In the battles we fight today for the treasures we seek tomorrow, we need to be mindful of what our focus is and how our words can either obscure or clarify it.

Pursue your purpose. Pitch everything else.

Tuesday, March 23, 2010


In one of my previous lives, (and no, I don’t mean reincarnation) I worked in a number of prison systems. (And you’d be amazed at how eclectic that was.) And among the many things I wondered about, one of the more silly things I found was the question almost every parole board asked of almost every prisoner up for possible parole.

“Do you feel you have been rehabilitated?”

You’re reading the files of rapists, muggers, killers, burglars, stalkers, ad infinitum, and the best question you can come up with is, do you feel you’ve been rehabilitated?

And I wondered if they ever got any answers like:

“Well Mr. Parole Man, I’m a mean, unrepentant reprobate and if I ever get out of this prison, I’m going to go right out, buy the biggest sledge hammer I can find and commit numerous and heinous acts of vandalism.”

“Rehabittle-bable-liberal-tated? Hell, I can’t even spell the word, so no, I guess not. Can I go back to my cell now?”

“I’m glad you asked that. If you will quickly visit my web site Cut_Me_Loose_Today_Or_I’ you will find a PowerPoint presentation highlighting the twenty top reasons why I believe I’m rehabilitated.”

“Well golly gee willickers of course I do. Yes, I know I cold-bloodedly murdered and hacked to pieces a baker’s dozen of victims, but I’ve since learned in my years of therapy and group counseling that that is not a constructive way to deal with my issues of people with zits.”

Or maybe the response would be a loud, maniacal laugh that would reverberate down the granite hallways and out into the countryside until the milk curdled inside that cow a mile and a half down the road.

I can think of a number of good ways to determine if someone is likely rehabilitated, but asking a prisoner something like that is no where on the list.

What a silly question.

Monday, March 22, 2010


For those who are familiar with the Winnie the Pooh character, Eeyore, this will make a lot more sense. Especially if you’ve heard his voice in the cartoon adaptations of the book. (Yes, there was a book that preceded the animation.)

Eeyore is a somewhat gloomy, despondent, melancholic kind of character. He’s the darkened cloud on your otherwise sunny day. He’s the muddy puddle you step into with your new shoes. He’s the pothole on your freeway of life. He’s also one of the more favorite and beloved characters in the Winnie the Pooh stories. Go figure.

Now imagine the Eeyore personality come to life in the girl who is “serving” you at the checkout counter. From the depressive body language and the eyes that never really make contact to the labored movements and that distinctive Eeyore-type voice, it is an uncomfortable point of customer contact.
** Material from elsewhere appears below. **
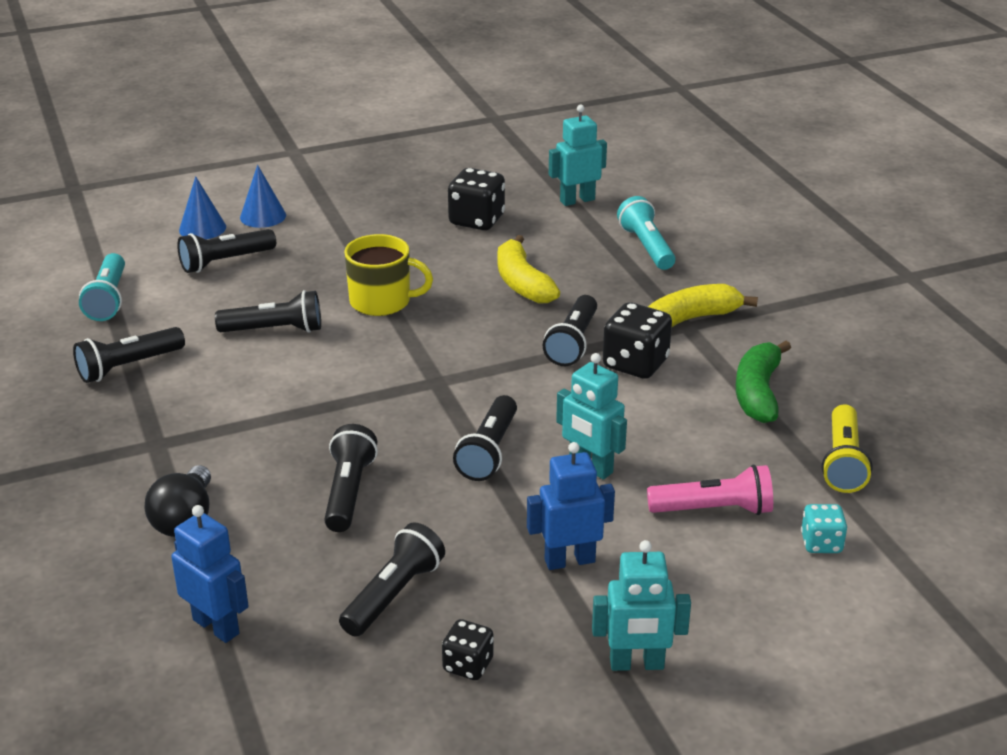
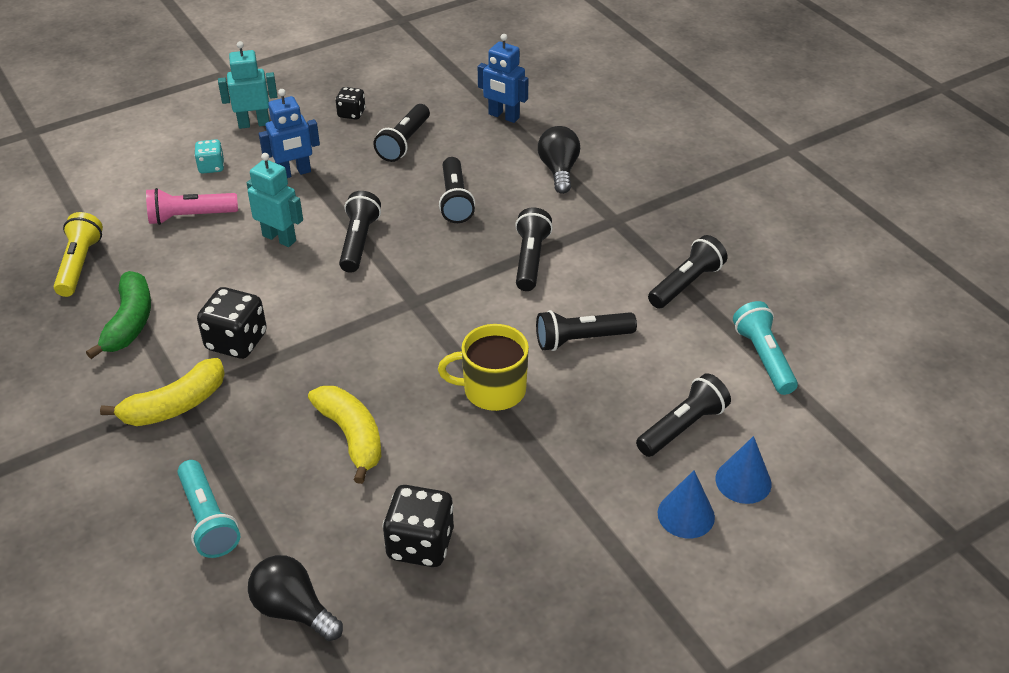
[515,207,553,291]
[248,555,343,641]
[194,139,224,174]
That having been said, let me offer some offer some advice to hiring personnel and the people that supervise those hired to be points of customer contact.


For the sake of all that is good and right in the world, STOP IT!!

Stop hiring people who don’t want to work.

Stop hiring people who think that their best is showing up relatively on time.

Stop hiring people who treat productivity like it’s a naughty four-letter word.

Stop hiring people who act like they hate customers who interrupt their raging acts of nothingness.

And if for some ungodly reason you have to hire at the bottom of the barrel, at least tell them to stop handing customers their receipt, and in that woe-is-me Eeyore voice, say, “Have a nice day.”